В конце лета правительница провела переговоры с вельможами и 25 августа даровала им «согласие» признать свободу протестантской веры там, где она уже стала свершившимся фактом, — по сути, решение, повторяющее Аугсбургский мир 1555 г. в Германии. Тем не менее иконоборческое движение продолжалось и в сентябре, поскольку принц Оранский и другие сановники толковали «согласие» более либерально, чем предполагала Маргарита. Однако теперь в безвыходной ситуации оказались представители знати, которым не доверяли ни правительница, ни кальвинисты. Они также осознавали, что беспорядки зашли слишком далеко: Филипп вынужден будет отреагировать со всей суровостью и возложит ответственность лично на них. 29 октября король действительно послал в Нидерланды армию под командованием своего советника герцога Альбы, сторонника самых жёстких мер.
К началу декабря мятеж, впрочем, пошёл на спад по внутренним причинам. Скороспелый летний экстремизм меньшинства породил не менее быструю ответную реакцию среди умеренного большинства населения. В результате правительница почувствовала себя достаточно сильной, чтобы осадить два самых кальвинистских города — Турне и Валансьен. На исходе года она сумела собрать внушительное войско; некоторые знатные дворяне, например граф Эгмонт, перешли на её сторону. В апреле-мае последние очаги восстания были подавлены. Принц Оранский бежал в свои германские владения. Правительница овладела ситуацией и вновь запретила открытое исповедание кальвинизма.

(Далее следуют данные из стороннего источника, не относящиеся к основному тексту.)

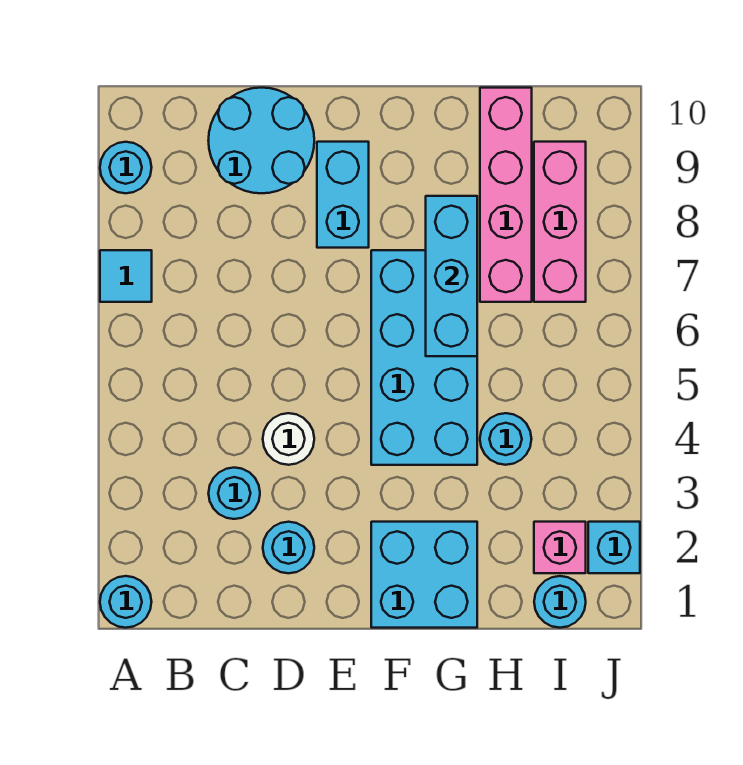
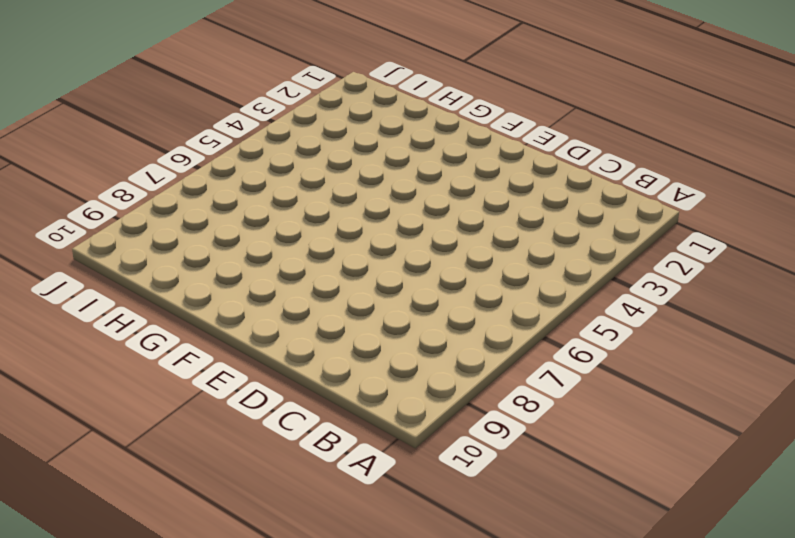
none -> cyan round brick A1 level 1
none -> cyan tile A7 level 1
none -> cyan round brick A9 level 1

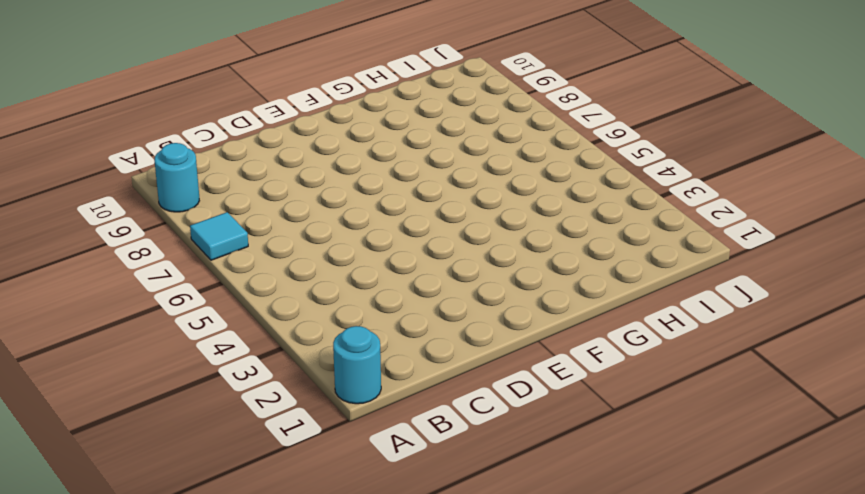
none -> cyan round brick C3 level 1
none -> cyan round brick C9:D10 level 1
none -> cyan round brick D2 level 1

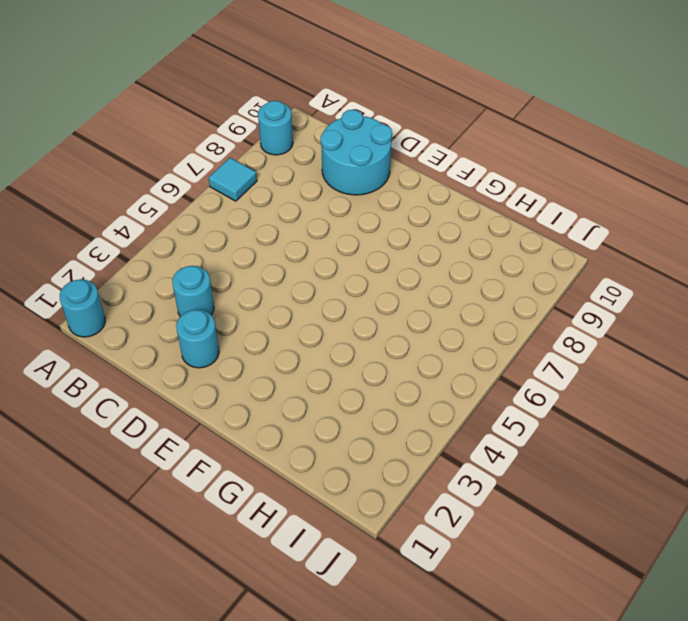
none -> white round brick D4 level 1
none -> cyan brick E8:E9 level 1
none -> cyan brick F1:G2 level 1

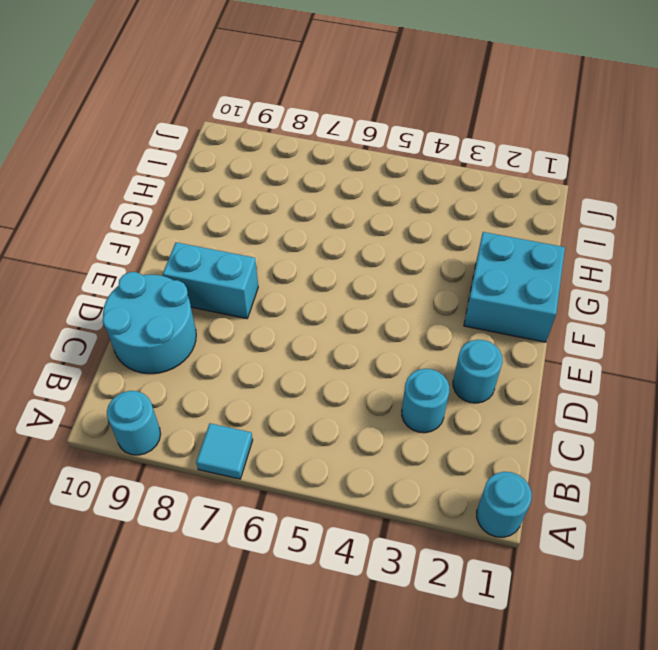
none -> white round brick D4 level 1
none -> cyan brick F4:G7 level 1
none -> cyan round brick H4 level 1

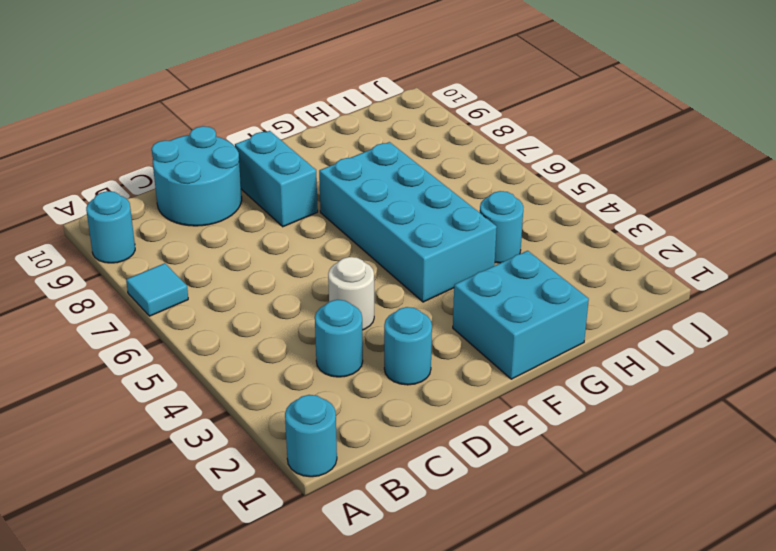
none -> pink brick H7:H10 level 1
none -> cyan round brick I1 level 1
none -> pink brick I2 level 1

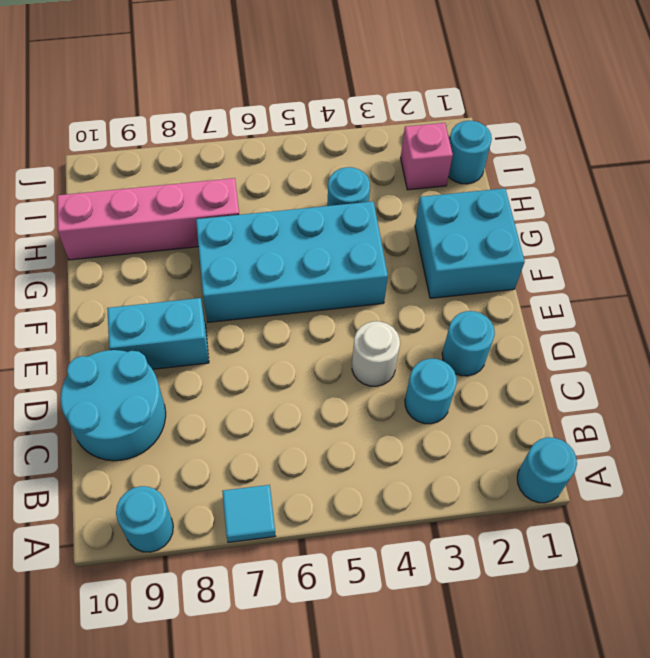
none -> pink brick I7:I9 level 1
none -> cyan brick J2 level 1
none -> cyan brick G6:G8 level 2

Бурная радикализация в «год чудес» и столь же стремительный откат в последующие шесть месяцев создали такое положение, благодаря которому нидерландская революция получила совершенно уникальную в европейской истории модель. Летом 1567 г. герцог Альба прибыл в Нидерланды с десятитысячным войском (ещё 10 тыс. чел. уже были мобилизованы на месте) и учинил расправу надо всеми участниками беспорядков. А репрессии, если они достаточно массовые, обычно дают результаты. Это означало, что отныне восстание должно превратиться в первую очередь в военную операцию по свержению испанского режима в Брюсселе. Руководство им перешло в руки изгнанников за рубежом, что автоматически благоприятствовало радикалам, особенно наиболее воинственным кальвинистам. Выход на международный уровень, в свою очередь, подразумевал, что судьба восстания зависит от того, найдут ли мятежники базы в Англии, Франции и на территории империи, причём и первая, и вторая, и третья опасались портить отношения с Испанией — сильнейшей державой того времени. Испании же приходилось противостоять турецкой угрозе в Средиземноморье, и этот фактор определял, насколько щедро Филипп мог тратить финансовые и военные ресурсы на Нидерланды.